Los cinco tantos que Estados Unidos marcó en la Copa Mundial del año pasado fueron obra de mediocampistas. Landon Donovan y Clint Dempsey metieron dos cada uno, mientras que Michael Bradley — el hijo del técnico — facturó el otro. Un gol agónico de Donovan en los descuentos ante Argelia fue el aseguró el pase a los octavos de final.

Al afrontar la Copa de Oro, la interrogante está en si Estados Unidos finalmente encontrará algún delantero fiable que anote goles. Lo que hay no entusiasma.

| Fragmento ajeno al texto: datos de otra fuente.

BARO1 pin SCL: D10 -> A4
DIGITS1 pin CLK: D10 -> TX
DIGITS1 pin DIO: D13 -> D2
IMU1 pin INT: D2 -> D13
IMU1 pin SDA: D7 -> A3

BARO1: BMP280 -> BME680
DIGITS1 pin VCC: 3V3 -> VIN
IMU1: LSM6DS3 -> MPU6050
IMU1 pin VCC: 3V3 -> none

Jozy Altidore es la gran promesa, pero tuvo una temporada irregular con el Bursaspor de Turquía.

¿Qué tal Juan Agudelo, el chico de 18 años de padres colombianos que marcó en un amistoso reciente contra Argentina? Pero Agudelo perdió después su condición de titularidad con los Red Bulls de la MLS y eso no es alentador.

"Todas las selecciones quieren delanteros con presencia y que anoten. Es una búsqueda constante", admitió Bradley, técnico de Estados Unidos desde fines de 2006. "Tenemos diversas opciones, un equipo polifacético. Pero sabemos que es la faceta en la que queremos mejorar".

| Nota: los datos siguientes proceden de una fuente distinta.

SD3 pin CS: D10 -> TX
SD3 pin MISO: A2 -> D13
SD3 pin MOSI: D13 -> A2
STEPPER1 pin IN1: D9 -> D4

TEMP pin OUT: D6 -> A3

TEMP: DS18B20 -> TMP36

Y esto es vital en su condición de país anfitrión de la Copa de Oro, en la que buscará ganar un quinto título y empatar a su tradicional rival México.

También quiere ganar la plaza para representar a la CONCACAF en la Copa Confederaciones de 2013 en Brasil. Los estadounidenses no olvidan la experiencia que sacaron de una Confederaciones, al ser finalistas en Sudáfrica 2009, adaptándose para el Mundial del año siguiente.

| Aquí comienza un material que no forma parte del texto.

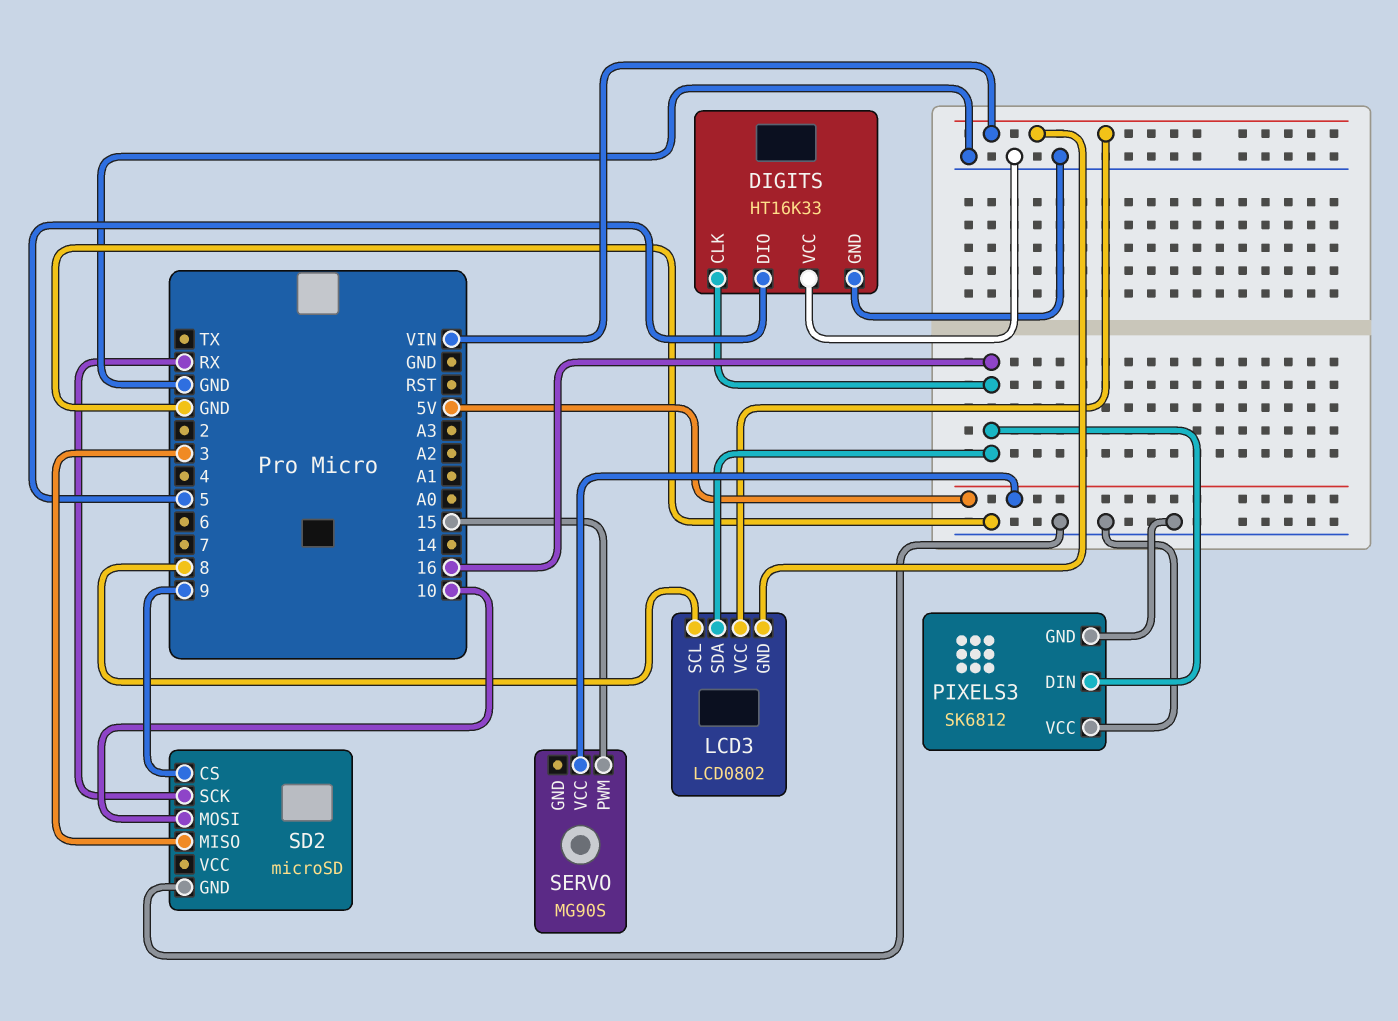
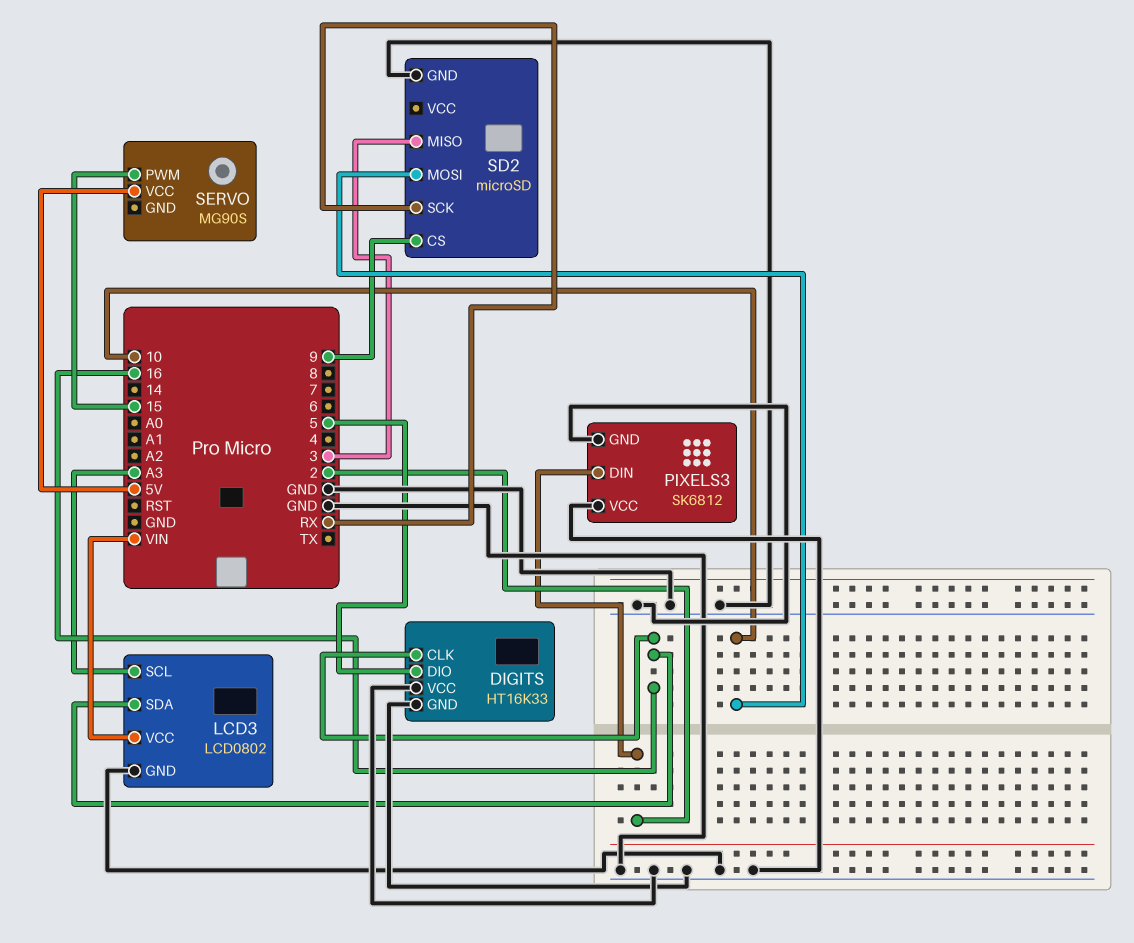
LCD3 pin GND: VIN -> GND
LCD3 pin SCL: 8 -> A3
PIXELS3 pin DIN: 16 -> 2

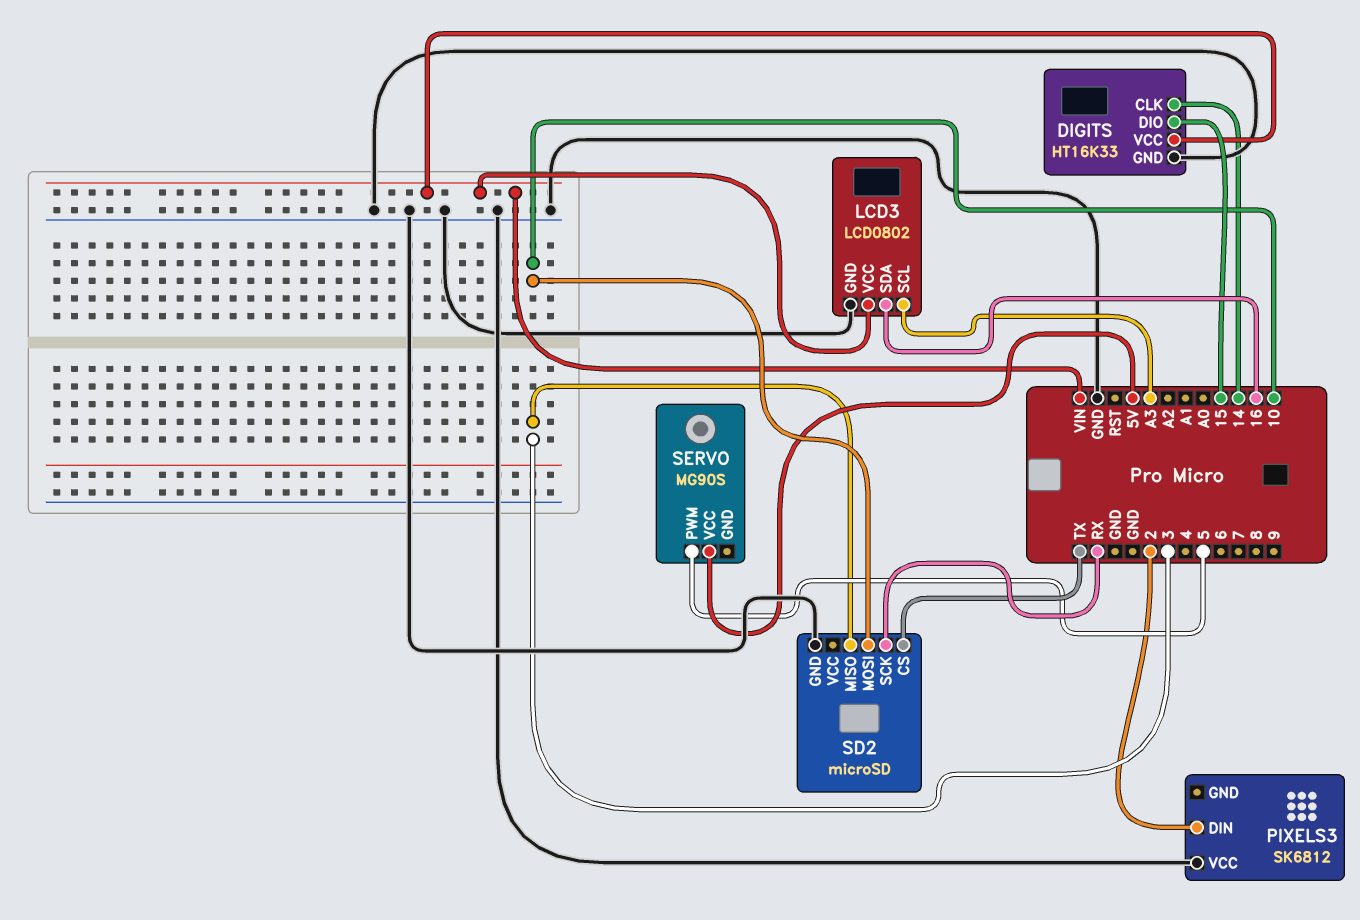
DIGITS pin CLK: 16 -> 14
DIGITS pin DIO: 5 -> 15
DIGITS pin VCC: GND -> VIN
PIXELS3 pin GND: GND -> none
SD2 pin CS: 9 -> TX
SERVO pin PWM: 15 -> 5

Otro factor es el de la revancha.

Estados Unidos fue humillado al caer goleado 5-0 en la final de 2009, disputada en el Giants Stadium de Nueva Jersey. Fue la derrota más abultada de la selección como local desde un resultado similar ante Inglaterra en 1995. Además, fue la primera derrota en casa ante México desde 1999, una cuenta de 11 partidos.

"Fue algo muy amargo y es una espina que tenemos clavada", dijo Bradley.

Estados Unidos está en el Grupo C, que completan Panamá, Canadá y Guadalupe. Superar la primera fase no debe ser problema y los antecedentes lo indican: nunca han perdido en 25 partidos en esa etapa.

Es una equipo que mezcla experiencia y nuevos valores.

De la vieja guardia sobresalen el arquero Tim Howard y los zagueros Carlos Bocanegra y Oguchi Onyewu, además de Donovan y Dempsey.

La sorpresa de la convocatoria fue el llamado de Freddy Adu, el volante ofensivo que una vez fue considerado como la gran promesa del fútbol estadounidense. Pero Adu, quien el 2 de junio cumple 22 años, decepcionó cuando emigró a Europa y venía jugando en el Rizespor de la segunda división turca. Bradley ha decidido darle una nueva oportunidad, quizás la última para consagrarse con la selección.